It's been a while, but I'm still around -- just really busy. I guess it's good to be busy because it gives me the chance to practice objectivity. Or at least it's a distraction from what I'm really upset about.
So I've had a few events of what we in RI might call "unusual circumstances." I really never found a specific definition of this term. If I had one of my books with me right now, I'd look it up and I apologize in advance for being so vague about it. In my mind, however, unusual circumstances means events that are still trivialities but might not be average everyday occurrences for every single person. For instance, if I have the flu, it's a triviality but still, I don't have the flu every day.
I'll get to the point: so I had some circumstances that to me seemed unusual but not in the realm of the nontriviality. A few people I know were ill and then I had a personal disappointment. I started feeling lowered tones and getting irritable and a little panicky, too. I wanted to avoid letting these symptoms turn into a vicious cycle, so I decided to go to a meeting.

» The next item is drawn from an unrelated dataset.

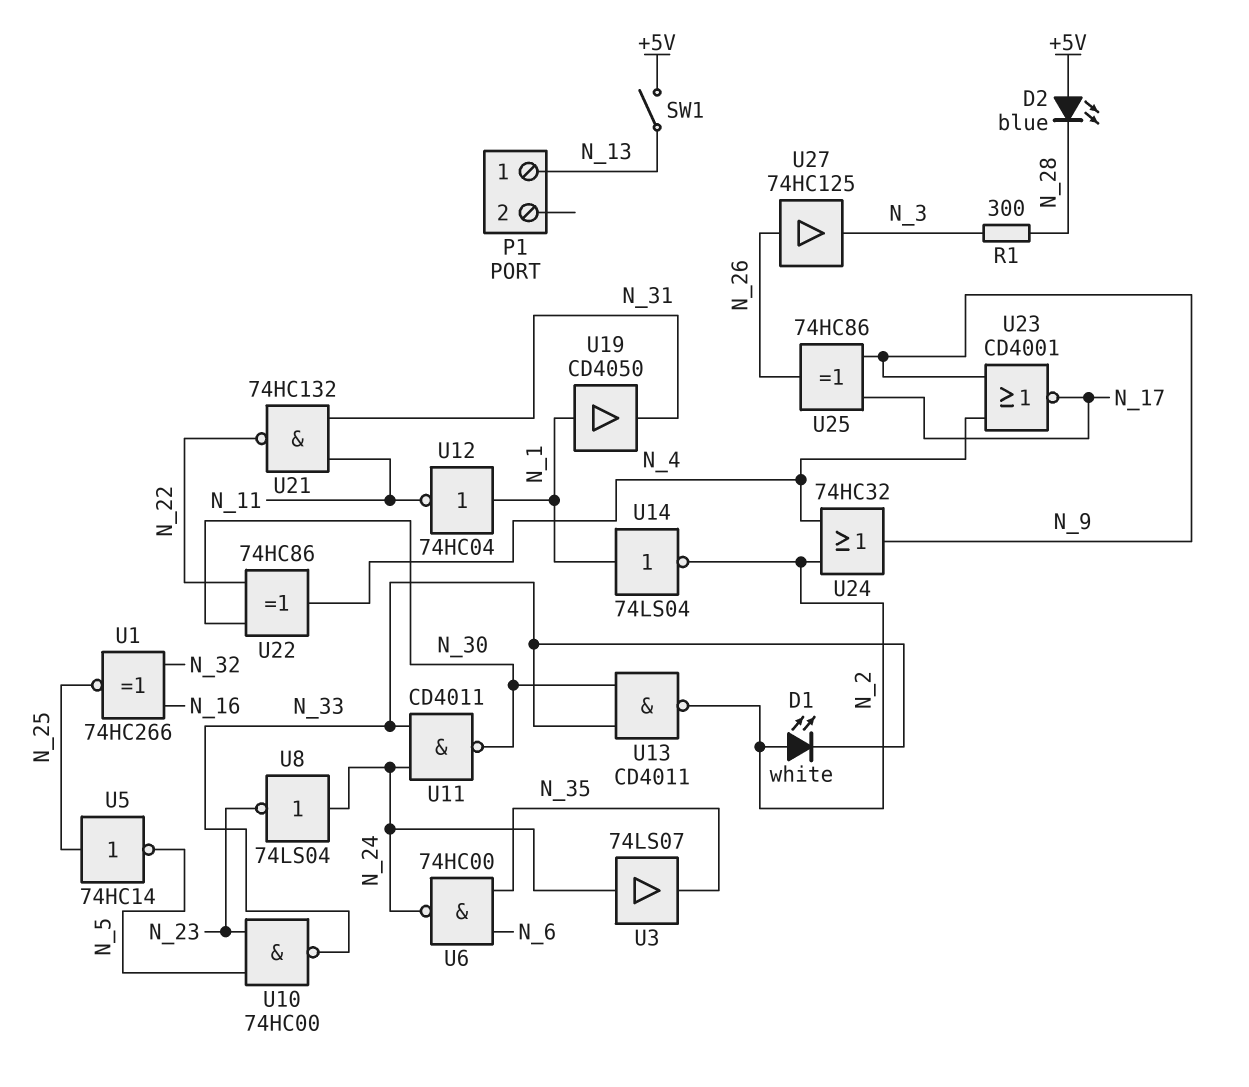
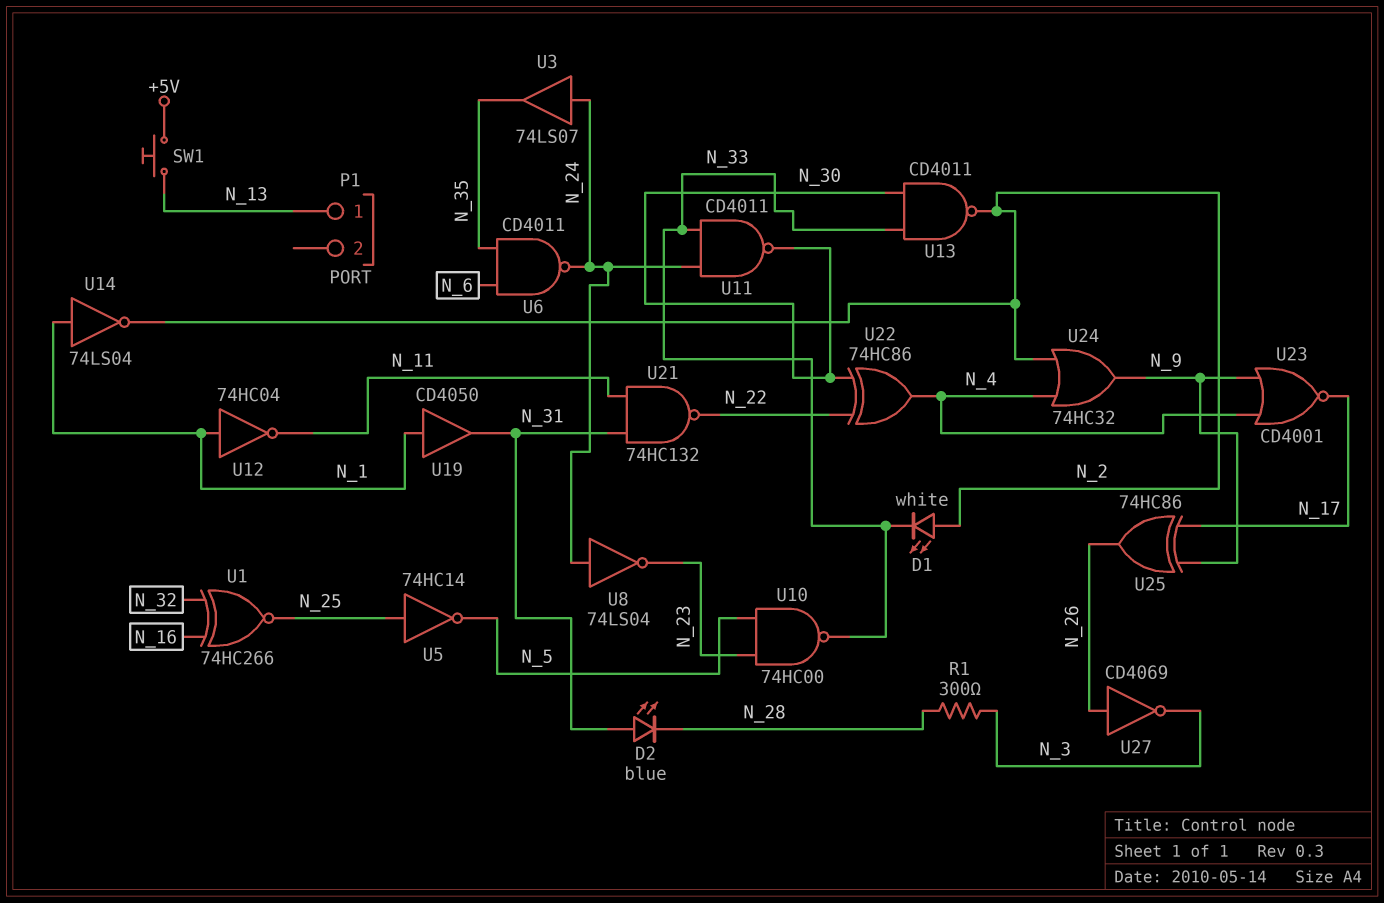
D2: LED blue (A +5V, K N_28) -> LED blue (A N_31, K N_28)
SW1: switch (+5V, N_13) -> button (+5V, N_13)
U6: NAND 74HC00 (in N_6, in N_35, out N_24) -> NAND CD4011 (in N_6, in N_35, out N_24)
U27: buffer 74HC125 (in N_26, out N_3) -> NOT CD4069 (in N_26, out N_3)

When I walked in the meeting room, several people had already gathered in a circle of chairs. Many of them were familiar faces. It wasn't my usual meeting, although I used to attend it regularly before starting my own meeting. After a few minutes of sitting there, I started to feel better. Giving my own example helped a lot, but listening to the other examples and spotting on those really helped me by becoming more objective. It's so much easier to see temper in someone else than in yourself, but then you find the spots apply to your circumstances -- usual or unusual -- as well.
By the end of the meeting, my lowered tones had vanished and along with it, my irritability as well. I still had to cope with some of the unusual circumstances, but they no longer felt as burdensome.